Но сейчас… нет, это была не просто надежда, это был радостный трепет ребенка перед новогодним чудом. И чем ближе я подходила, тем легче мне было идти, я шла правильно, каждый шаг мой был еще и еще более правильным действием, каждый шаг приближал к важному, наполнял энергией, смыслом. И я уже не шла, а летела. Вырастали крылья, я прятала их за свой ранее увиденный образ — под мантию. Ну не пугать же людей! Я наполнялась такой смелой силой, что едва сдерживала свое танцующее тело, стараясь держаться в рамках приличной походки.
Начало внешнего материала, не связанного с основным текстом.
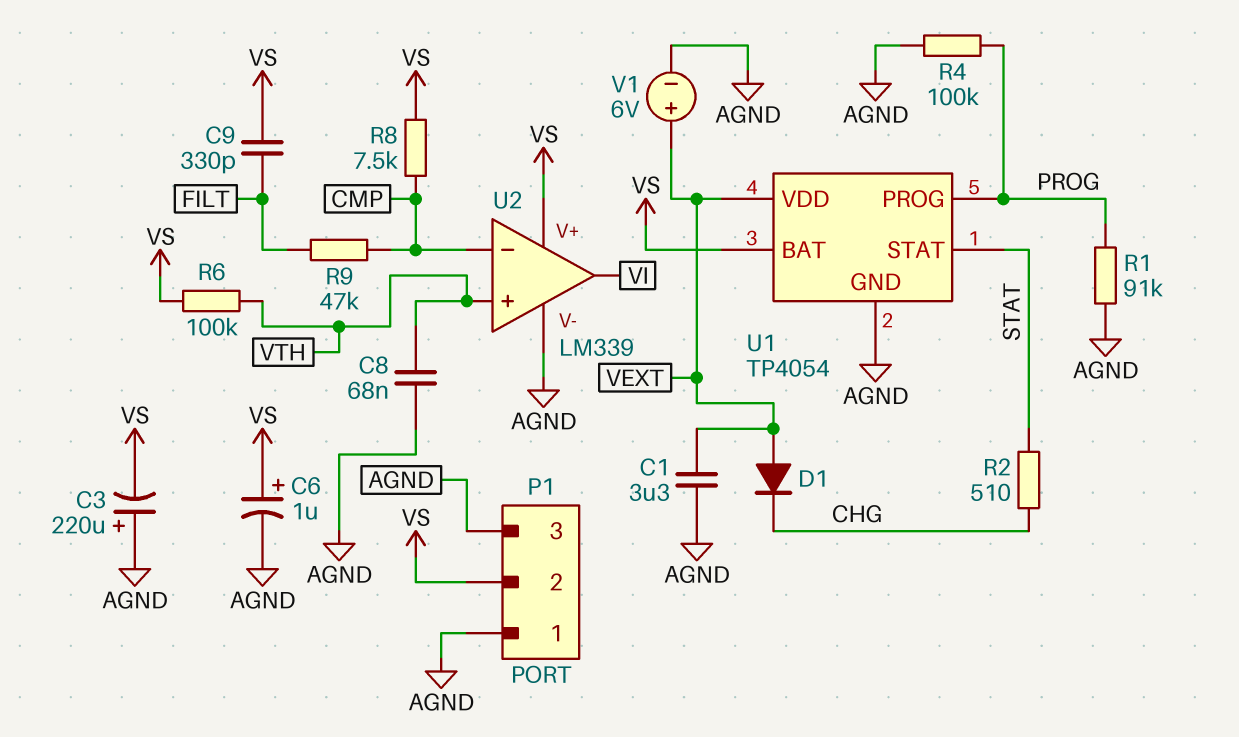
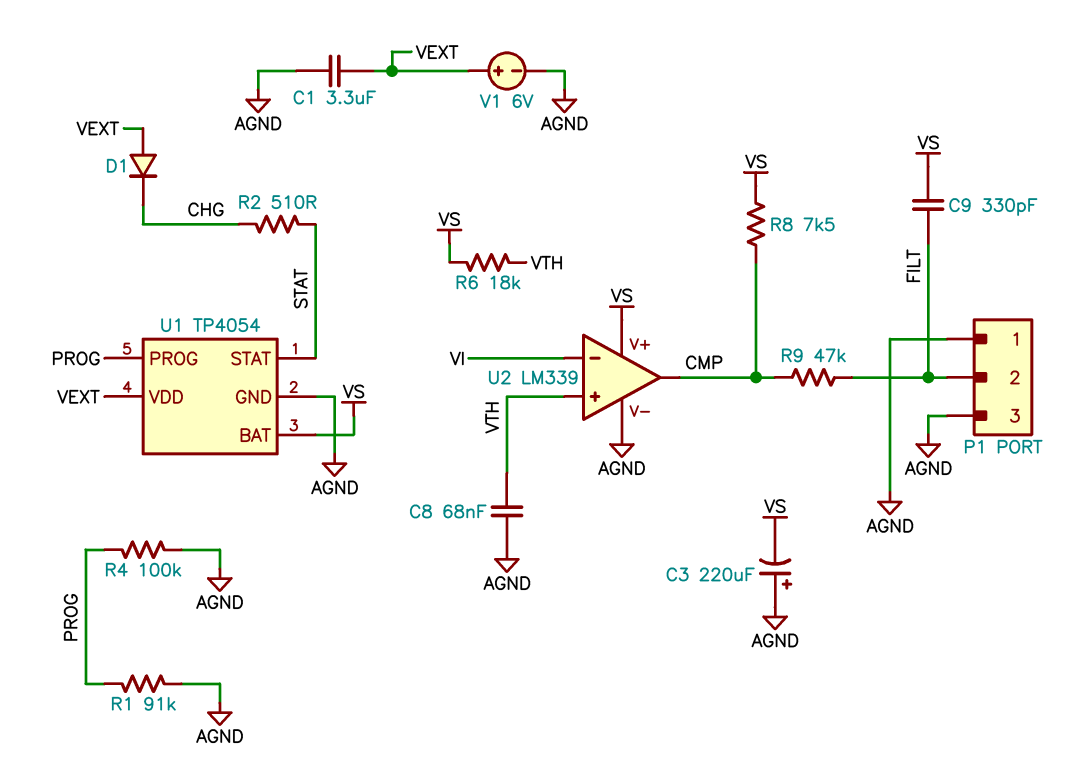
C6: 1uF (plus VS, minus AGND) -> none
P1 pin 2: VS -> FILT
R6: 100k (VS, VTH) -> 18k (VS, VTH)
U2 pin in-: CMP -> VI
U2 pin out: VI -> CMP

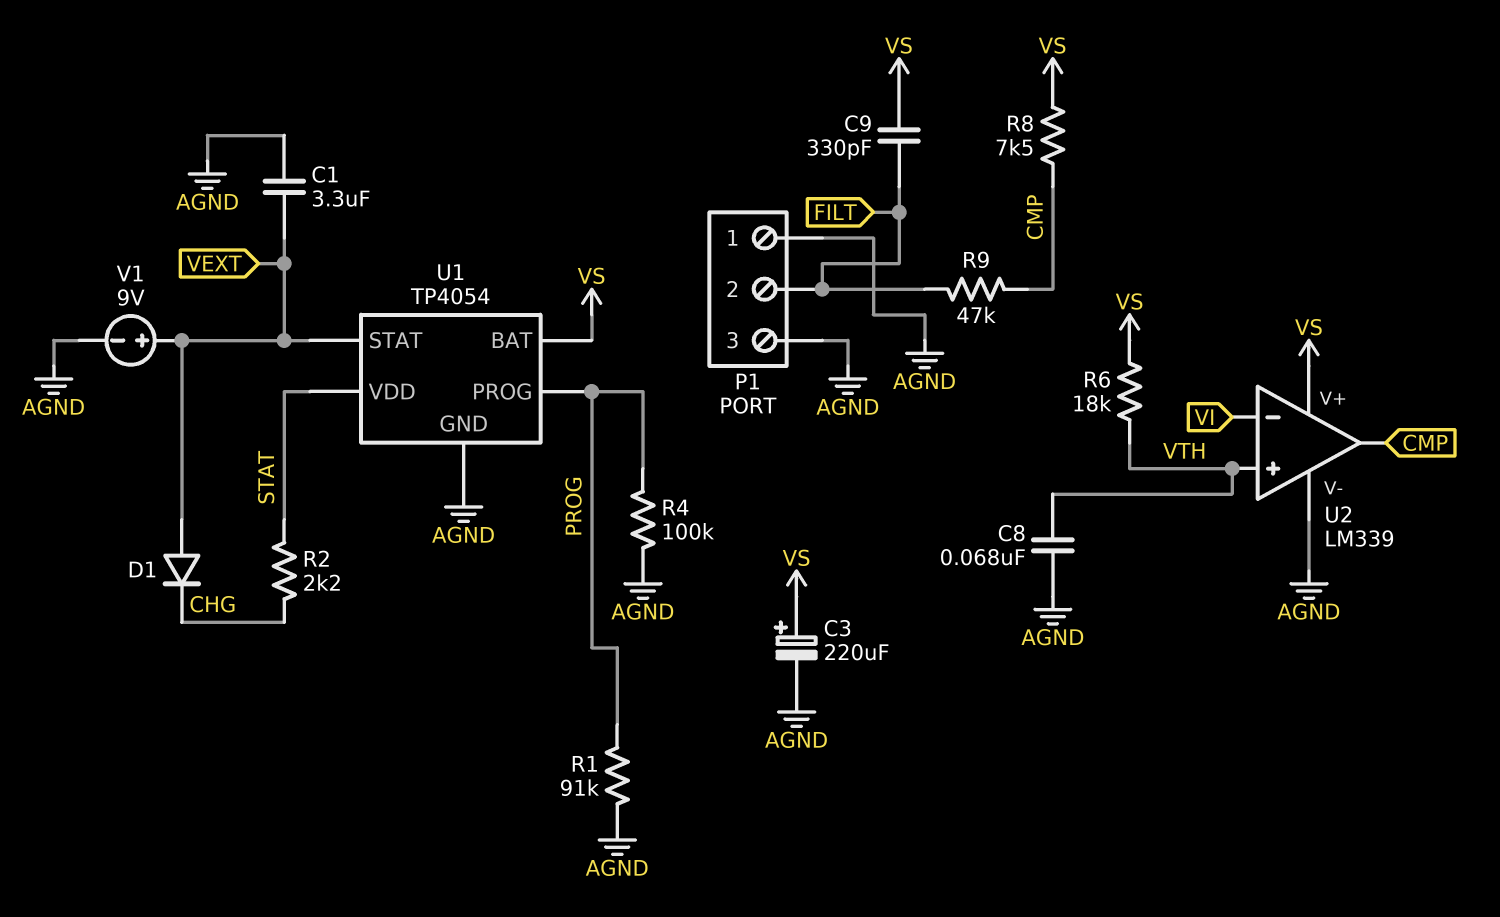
C3: 220uF (plus AGND, minus VS) -> 220uF (plus VS, minus AGND)
R2: 510 (CHG, STAT) -> 2.2k (CHG, STAT)
U1 pin STAT: STAT -> VEXT
U1 pin VDD: VEXT -> STAT
V1: 6V (plus VEXT, minus AGND) -> 9V (plus VEXT, minus AGND)

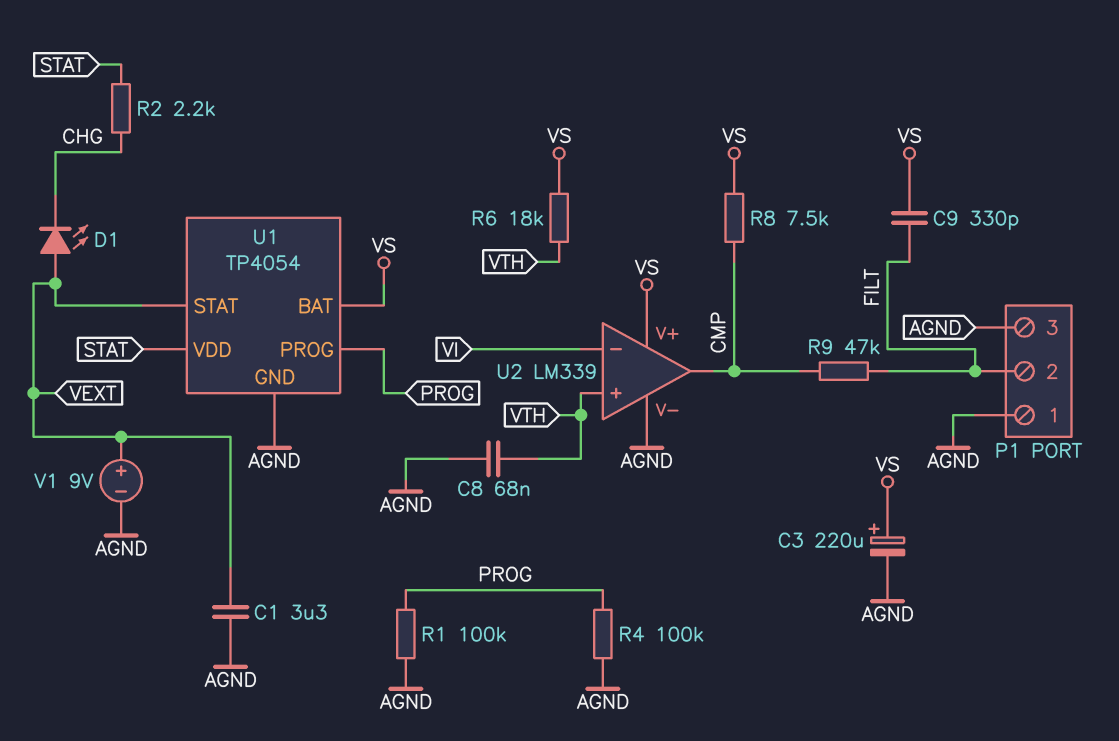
D1: diode (A VEXT, K CHG) -> LED (A VEXT, K CHG)
R1: 91k (AGND, PROG) -> 100k (AGND, PROG)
«Волки» стояли на открытой террасе большого квадратного особняка. Дом был сложен из темного, почти черного дерева, стены, крыша, терраса, окна – все было одинаково темного дерева. Одноэтажный, с почти плоской крышей, очень большой, из-за своих размеров казавшийся низким. Здесь вообще не было высоких зданий, весь город тянулся не вверх, а вширь. Этот особняк был их клубом. Сверху вывеска, не помню, не то «Мастер», не то «Мистер». Бильярдная, ресторан, гостиница и пара офисов. Здесь они собирались и для принятия важных решений, и просто отдохнуть. Это было их место.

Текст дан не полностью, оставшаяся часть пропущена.